The party, which was large, seemed to have every kind of person in it. The room was thick with smoke and the steady oceanic sound of a great many people trying to make themselves heard. She had felt completely at sea, paralysed by a shyness that she now recognised always overcame her when she had to enter a room full of unknown people. Stella had been swept away by the current that always embraces those who know their way around, greeting friends, waving to colleagues, having her cigarette lit, laughing at something somebody said to her, managing to grab a glass of fruit juice (she did not drink), only turning back to Louise when she was practically out of sight . . .
‘I have the impression that you’re not enjoying yourself.’
‘No – I, well – no. I mean yes. I’m not enjoying this party.’
The man who had addressed her had nearly black hair and was wearing a dinner jacket.

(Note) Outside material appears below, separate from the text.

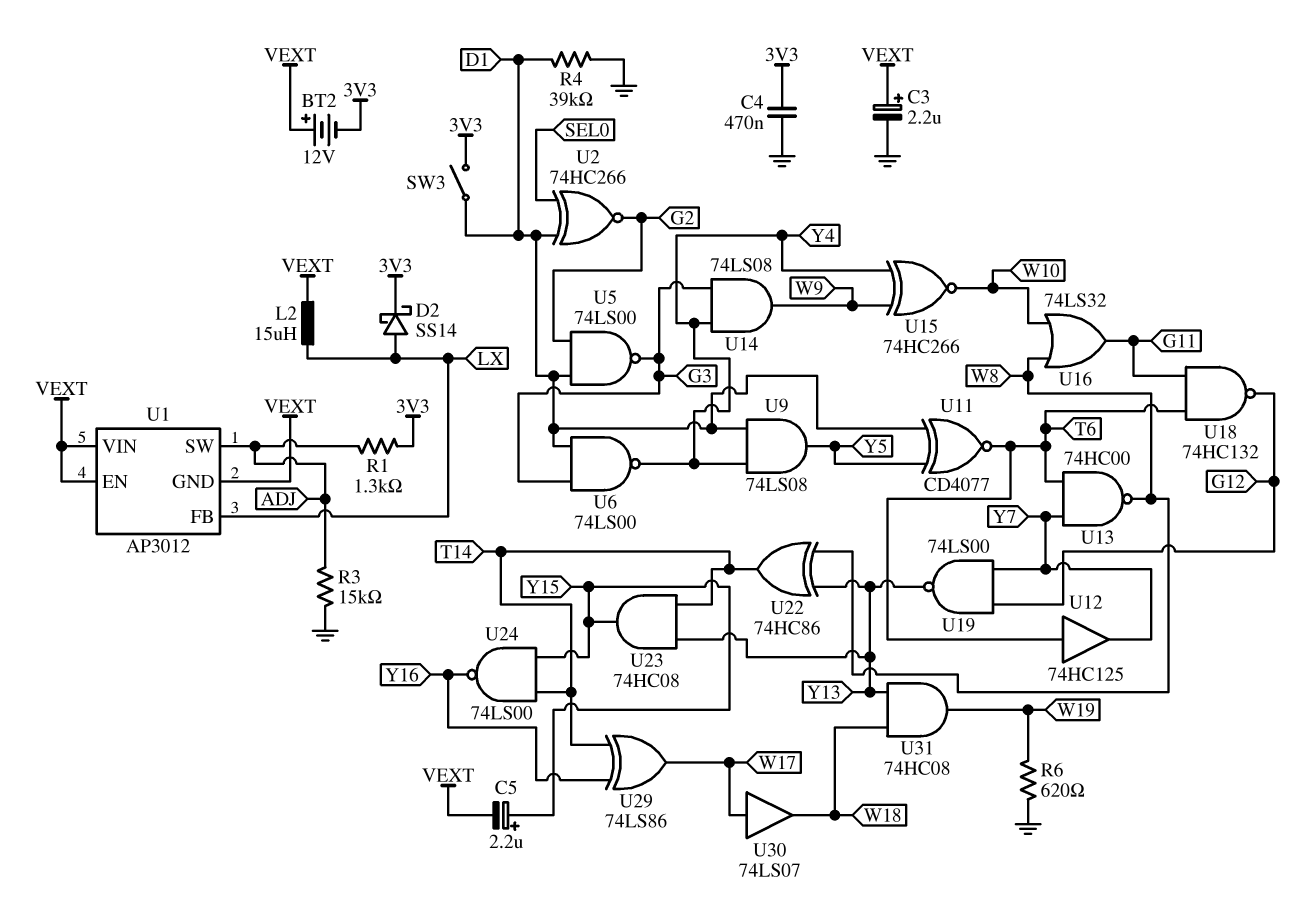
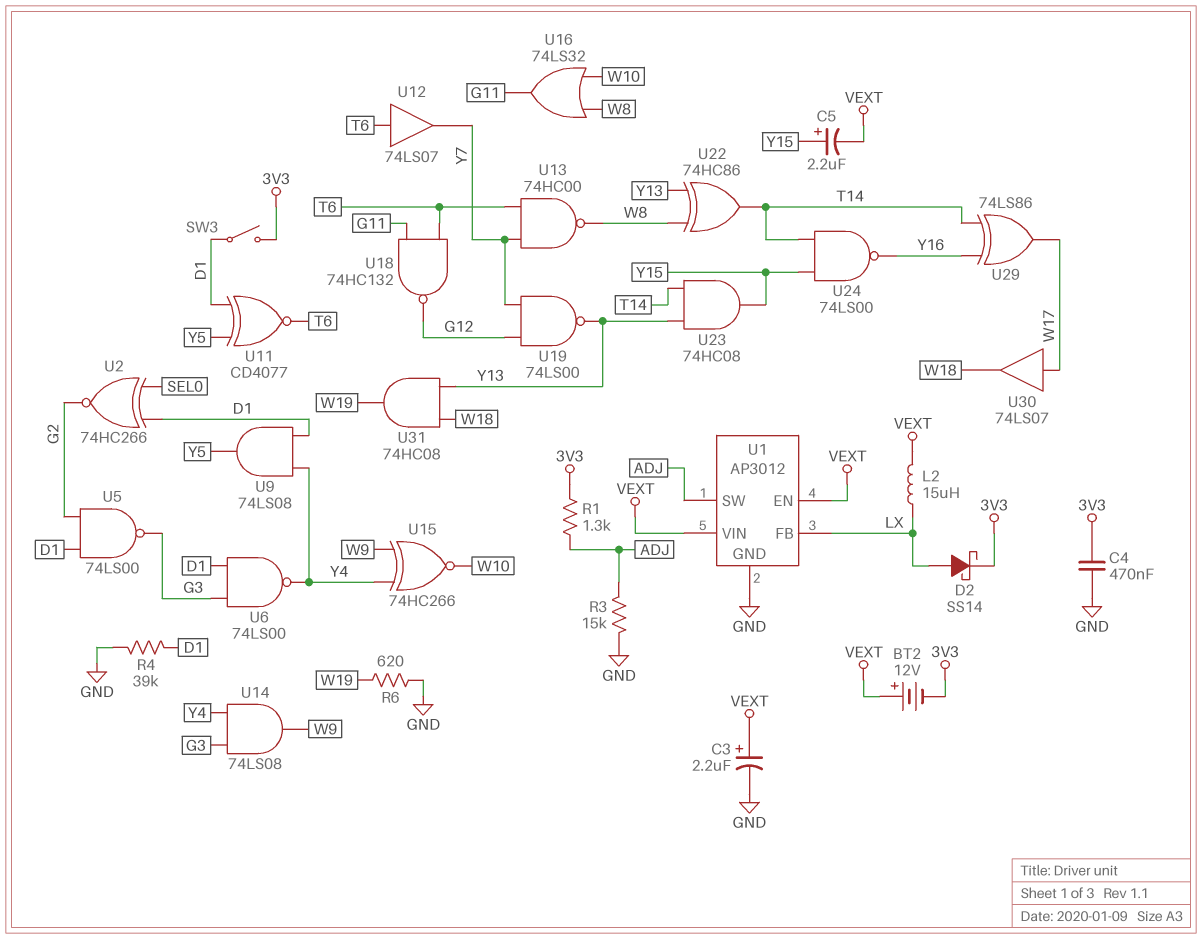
U1 pin GND: VEXT -> GND
U12: buffer 74HC125 (in T6, out Y7) -> buffer 74LS07 (in T6, out Y7)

‘Shall we go and have a much smaller party somewhere else? Give me your hand.’ And she found herself being led away, out of the hot, noisy room to the hall where the coat-racks were.
‘I haven’t got a coat.’
‘Neither have I.’
‘Where are we going?’
‘I’ve got a house in Regent’s Park that has some sandwiches in it. And a nice cold bottle of Krug. You can see that I’m not abducting you really.’
She hesitated. Regent’s Park was very near her flat. Stella might – indeed often did – bring friends from a party back to it. She was hungry. She was also intrigued. He was looking at her with frank admiration, but he was also waiting for her to choose. This last decided her.
‘Just for a bit.’
‘Hop in.’
They had been standing in the street beside a sleek dark grey car.